Ronaldo Melempem Lagi Lawan Milan

Kegagalan Cristiano Ronaldo menampilkan performa terbaik dalam laga AC Milan vs Juventus menambah catatan tanpa gol megabintang asal Portugal tersebut saat berhadapan dengan klub pemilik tujuh gelar Liga Champions tersebut.

Dalam pertandingan melawan Milan di lanjutan Liga Italia, Kamis (7/1) dini hari, Ronaldo bermain penuh dan tidak digantikan hingga wasit meniup peluit akhir.

Selama 90 menit bermain, Ronaldo melepaskan dua tembakan yang diblok lawan. Selain itu Ronaldo juga kurang terlibat dalam permainan Juventus. Dalam data statistik WhoScored, tercatat Ronaldo hanya 51 kali menyentuh bola dan hanya 3,7 persen menguasai bola.

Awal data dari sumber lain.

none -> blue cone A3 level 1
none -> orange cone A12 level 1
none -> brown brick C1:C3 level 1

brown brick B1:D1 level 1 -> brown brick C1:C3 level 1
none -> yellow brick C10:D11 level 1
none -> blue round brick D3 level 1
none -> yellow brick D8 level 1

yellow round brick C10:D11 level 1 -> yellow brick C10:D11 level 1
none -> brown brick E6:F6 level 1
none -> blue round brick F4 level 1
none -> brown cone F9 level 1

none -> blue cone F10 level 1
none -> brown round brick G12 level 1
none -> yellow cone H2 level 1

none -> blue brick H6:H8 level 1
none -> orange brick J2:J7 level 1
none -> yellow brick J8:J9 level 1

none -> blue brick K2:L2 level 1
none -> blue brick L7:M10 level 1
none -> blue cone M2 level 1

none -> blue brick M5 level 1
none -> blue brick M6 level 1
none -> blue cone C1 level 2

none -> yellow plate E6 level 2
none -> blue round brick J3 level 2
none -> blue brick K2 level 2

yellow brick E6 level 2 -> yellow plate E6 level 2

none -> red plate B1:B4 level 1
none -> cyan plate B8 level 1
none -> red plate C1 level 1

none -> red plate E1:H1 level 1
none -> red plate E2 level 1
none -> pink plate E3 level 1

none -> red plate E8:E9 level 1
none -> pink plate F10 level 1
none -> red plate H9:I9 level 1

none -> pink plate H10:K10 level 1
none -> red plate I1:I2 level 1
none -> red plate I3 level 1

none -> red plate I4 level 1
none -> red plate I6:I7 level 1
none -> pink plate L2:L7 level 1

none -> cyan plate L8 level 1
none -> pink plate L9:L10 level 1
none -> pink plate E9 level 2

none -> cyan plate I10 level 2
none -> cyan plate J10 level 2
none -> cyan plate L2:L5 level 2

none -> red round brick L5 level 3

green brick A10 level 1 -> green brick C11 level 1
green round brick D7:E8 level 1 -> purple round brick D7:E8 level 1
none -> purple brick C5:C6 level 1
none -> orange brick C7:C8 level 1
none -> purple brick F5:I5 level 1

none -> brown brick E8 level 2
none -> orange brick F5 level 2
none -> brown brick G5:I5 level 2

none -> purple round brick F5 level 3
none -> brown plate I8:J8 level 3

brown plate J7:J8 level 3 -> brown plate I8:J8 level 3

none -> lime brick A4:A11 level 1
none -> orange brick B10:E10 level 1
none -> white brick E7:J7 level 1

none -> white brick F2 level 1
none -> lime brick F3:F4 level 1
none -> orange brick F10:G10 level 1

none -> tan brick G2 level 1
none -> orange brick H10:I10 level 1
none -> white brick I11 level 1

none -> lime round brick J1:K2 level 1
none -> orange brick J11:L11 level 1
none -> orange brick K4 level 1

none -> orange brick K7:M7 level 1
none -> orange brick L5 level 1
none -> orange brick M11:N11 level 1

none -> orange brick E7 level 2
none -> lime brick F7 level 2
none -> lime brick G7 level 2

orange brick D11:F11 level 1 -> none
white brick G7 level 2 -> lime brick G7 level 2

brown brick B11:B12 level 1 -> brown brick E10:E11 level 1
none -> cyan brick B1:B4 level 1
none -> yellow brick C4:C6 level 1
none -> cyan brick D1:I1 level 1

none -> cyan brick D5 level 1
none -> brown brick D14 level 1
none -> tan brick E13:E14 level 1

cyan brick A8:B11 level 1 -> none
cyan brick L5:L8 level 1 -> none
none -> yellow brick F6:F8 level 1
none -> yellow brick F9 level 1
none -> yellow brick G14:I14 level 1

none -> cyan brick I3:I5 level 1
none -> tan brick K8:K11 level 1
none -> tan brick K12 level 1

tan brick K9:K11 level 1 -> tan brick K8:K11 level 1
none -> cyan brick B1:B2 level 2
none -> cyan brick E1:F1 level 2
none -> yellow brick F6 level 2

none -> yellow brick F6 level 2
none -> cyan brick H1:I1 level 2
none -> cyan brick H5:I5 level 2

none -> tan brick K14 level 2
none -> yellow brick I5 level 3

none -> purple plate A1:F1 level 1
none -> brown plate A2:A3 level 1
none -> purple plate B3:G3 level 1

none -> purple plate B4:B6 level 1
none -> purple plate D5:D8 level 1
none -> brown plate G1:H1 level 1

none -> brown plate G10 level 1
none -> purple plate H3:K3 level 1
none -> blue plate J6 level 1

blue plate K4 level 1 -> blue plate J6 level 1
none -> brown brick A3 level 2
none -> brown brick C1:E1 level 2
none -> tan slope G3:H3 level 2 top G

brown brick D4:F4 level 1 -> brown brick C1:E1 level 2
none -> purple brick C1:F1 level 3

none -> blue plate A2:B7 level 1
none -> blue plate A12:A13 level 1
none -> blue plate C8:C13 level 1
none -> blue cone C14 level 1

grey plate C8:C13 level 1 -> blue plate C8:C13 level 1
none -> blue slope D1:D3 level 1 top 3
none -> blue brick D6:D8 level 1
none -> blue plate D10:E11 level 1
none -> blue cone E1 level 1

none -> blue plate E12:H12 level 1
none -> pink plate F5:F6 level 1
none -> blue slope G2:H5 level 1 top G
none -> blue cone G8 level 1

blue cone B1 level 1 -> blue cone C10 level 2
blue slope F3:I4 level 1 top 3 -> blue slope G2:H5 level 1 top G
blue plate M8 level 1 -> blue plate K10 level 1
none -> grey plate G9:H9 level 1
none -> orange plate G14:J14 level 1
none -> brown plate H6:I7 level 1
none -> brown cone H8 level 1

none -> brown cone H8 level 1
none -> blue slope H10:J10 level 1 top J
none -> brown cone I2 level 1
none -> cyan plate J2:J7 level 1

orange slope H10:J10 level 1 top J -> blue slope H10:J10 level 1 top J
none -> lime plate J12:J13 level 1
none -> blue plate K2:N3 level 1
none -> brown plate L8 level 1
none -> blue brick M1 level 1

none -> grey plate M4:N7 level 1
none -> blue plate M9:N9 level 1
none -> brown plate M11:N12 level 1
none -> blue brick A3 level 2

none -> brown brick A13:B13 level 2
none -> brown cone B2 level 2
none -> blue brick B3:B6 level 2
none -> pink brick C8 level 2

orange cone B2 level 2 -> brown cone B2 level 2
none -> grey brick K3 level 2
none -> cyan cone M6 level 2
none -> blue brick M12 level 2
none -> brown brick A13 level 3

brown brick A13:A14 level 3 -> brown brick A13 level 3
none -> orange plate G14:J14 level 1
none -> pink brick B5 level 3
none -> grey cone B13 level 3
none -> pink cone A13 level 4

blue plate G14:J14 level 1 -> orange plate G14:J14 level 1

Hanya catatan menggocek lawan yang terlihat unggul yakni dengan tiga upaya dribel yang semuanya berhasil.

Juventus' Cristiano Ronaldo, front, duels for the ball with AC Milan's Simon Kjaer during the Serie A soccer match between AC Milan and Juventus at the San Siro stadium, in Milan, Italy, Wednesday, Jan. 6, 2021. (AP Photo/Antonio Calanni)Cristiano Ronaldo dikawal Simone Kjaer. (AP Photo/Antonio Calanni)

Ronaldo secara keseluruhan hanya mencetak enam gol dari 13 pertandingan melawan Milan. Catatan tersebut tergolong tidak terlalu mencolok.

Jika dibandingkan dengan klub-klub yang pernah dihadapi dalam 13 laga atau lebih, Ronaldo hanya mampu mencetak gol di bawah 10 kali ke gawang Milan dan Arsenal.

Sementara dibandingkan klub-klub Italia lain, Ronaldo dalam sepanjang kariernya justru lebih sering membobol gawang Juventus. Ketika masih membela Manchester United dan Real Madrid, Ronaldo 10 kali mencetak gol ke gawang klub yang ia bela sekarang.

Jumlah gol Ronaldo ke gawang Milan juga masih lebih sedikit ketimbang gol melawan AS Roma yang sudah dibobol sembilan kali.

Selama berseragam Juventus, Ronaldo sudah delapan kali bertemu Milan dan mencetak tiga gol. Sebelumnya Ronaldo mencetak gawang Milan dua kali ketika masih membela Real Madrid dan sekali saat menjadi bagian Manchester United.

Gol terakhir Ronaldo ke gawang Milan dicetak pada Juli 2020 ketika Juventus kalah 2-4.